VOD Releases: Spent (2017) - Reviewed



Evelyn Schumacher (Connie Lamothe) and her son Lonnie (Darren Barzegar) have been under the thumb of miserly family patriarch Herbert (Nick Nerangis) for far too long. He is a successful businessman, but he refuses to spend any money on anything. As Spent begins, he is in a coma with a massive brain tumor and given days, maybe even hours, to live. Evelyn and Lonnie stand to inherit everything. Evelyn has plans with her lover, women’s clothing boutique shop owner Gregory (Tony Villa). Lonnie wants to buy a fancy car to impress seductive car saleswoman Margot (Madeline Mikitarian). Then, miraculously, Herbert wakes up. The rest of the film concerns Evelyn and Lonnie’s (and Gregory and Margot’s) attempts to salvage their plans in a story that rests uneasily somewhere between farce and dark comedy. 

One of the bigger issues with Spent is that tonal inconsistency. It is too odd to be dramatic and not wacky enough to be funny. For the dark comedy aspect to work, the characters and their actions have to be believable. But these do not feel like real people. They feel like movie characters reciting movie dialogue. Spent consistently feels like it is on the verge of farce, but the characters are not mean enough and, especially at the end, the drama is far too earnest to be funny. 

Take Herbert, for instance, whose amazing recovery sets much of the story in motion. He is convincingly set up as a cheap curmudgeon before he even appears on screen. But upon waking, he is not nearly mean enough to be funny. He is actually far more reasonable than his wife and son. I found him to be the most sympathetic character in the film (though his stinginess does supply the film’s best line: after having a pizza delivered to him he tells the deliverers “In lieu of a tip, I’m going to go upstairs and give you a glowing Yelp review”). 

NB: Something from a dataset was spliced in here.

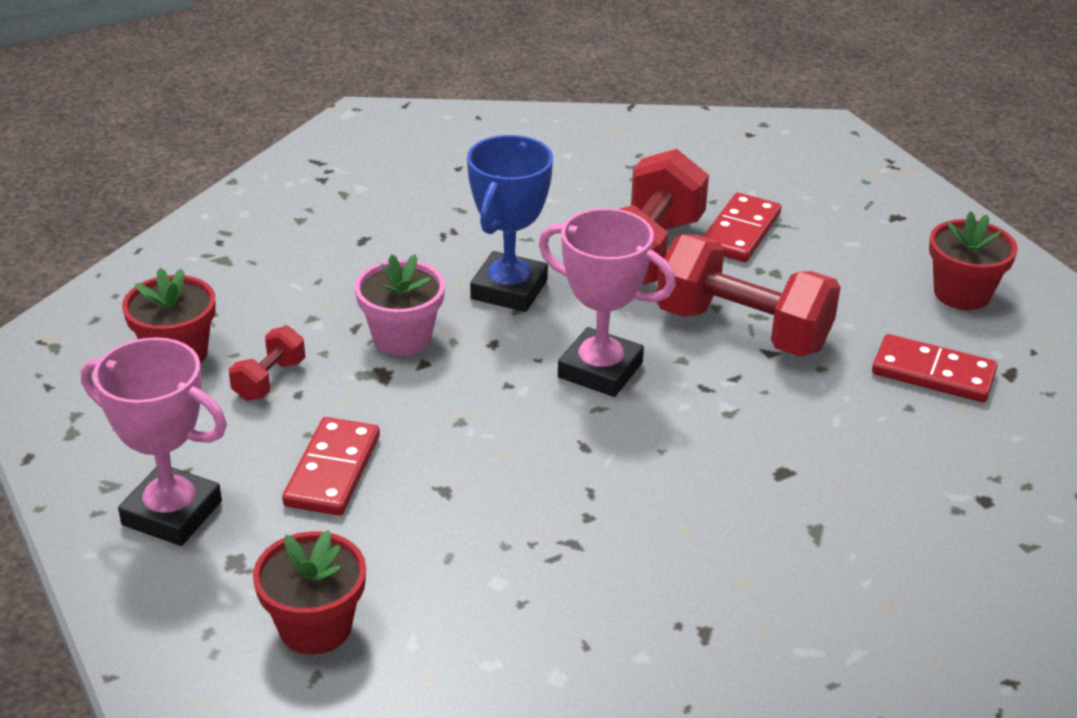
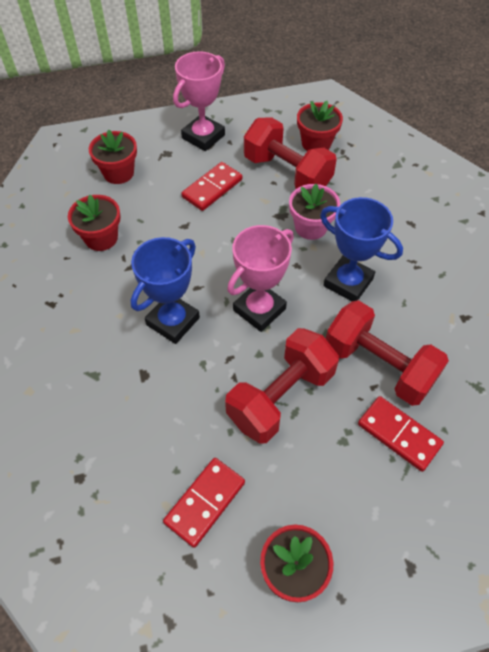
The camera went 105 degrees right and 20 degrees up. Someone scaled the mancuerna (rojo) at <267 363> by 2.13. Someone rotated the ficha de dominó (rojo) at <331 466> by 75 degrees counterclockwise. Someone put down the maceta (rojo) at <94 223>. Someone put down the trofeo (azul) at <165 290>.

The second biggest mistake Lisa Mikitarian makes with Spent is that she fell in love with her own dialogue. It is understandable, especially considering this is her directorial debut. But so much of it feels like forced “clever” dialogue. Her characters talk and talk and talk. The only actor who consistently pulls it off is Nerangis as the selfish Herbert. There is just so much unnecessary exposition. Though a lot goes on in the plot, it is pretty easy to follow. There is no reason for the characters to keep explaining every plot turn and emotion change. It slows down the pace of a film that is a little too slow to begin with and completely sinks the two protagonists (especially poor Lonnie who ends up looking like a giant idiot due to all of his emotional swings). 



Spent is a film that unfolds in a way that suggests its makers have seen too many movies (or maybe they just watched I Love You to Death too many times). There is clearly some talent on display, but there is no consistency in terms of tone or character (the ending is also very poorly handled). This material presented in either a much darker or more over-the-top way could potentially have yielded an enjoyable comedy. As is, Spent is just a bunch of ideas that never come together to create something entertaining.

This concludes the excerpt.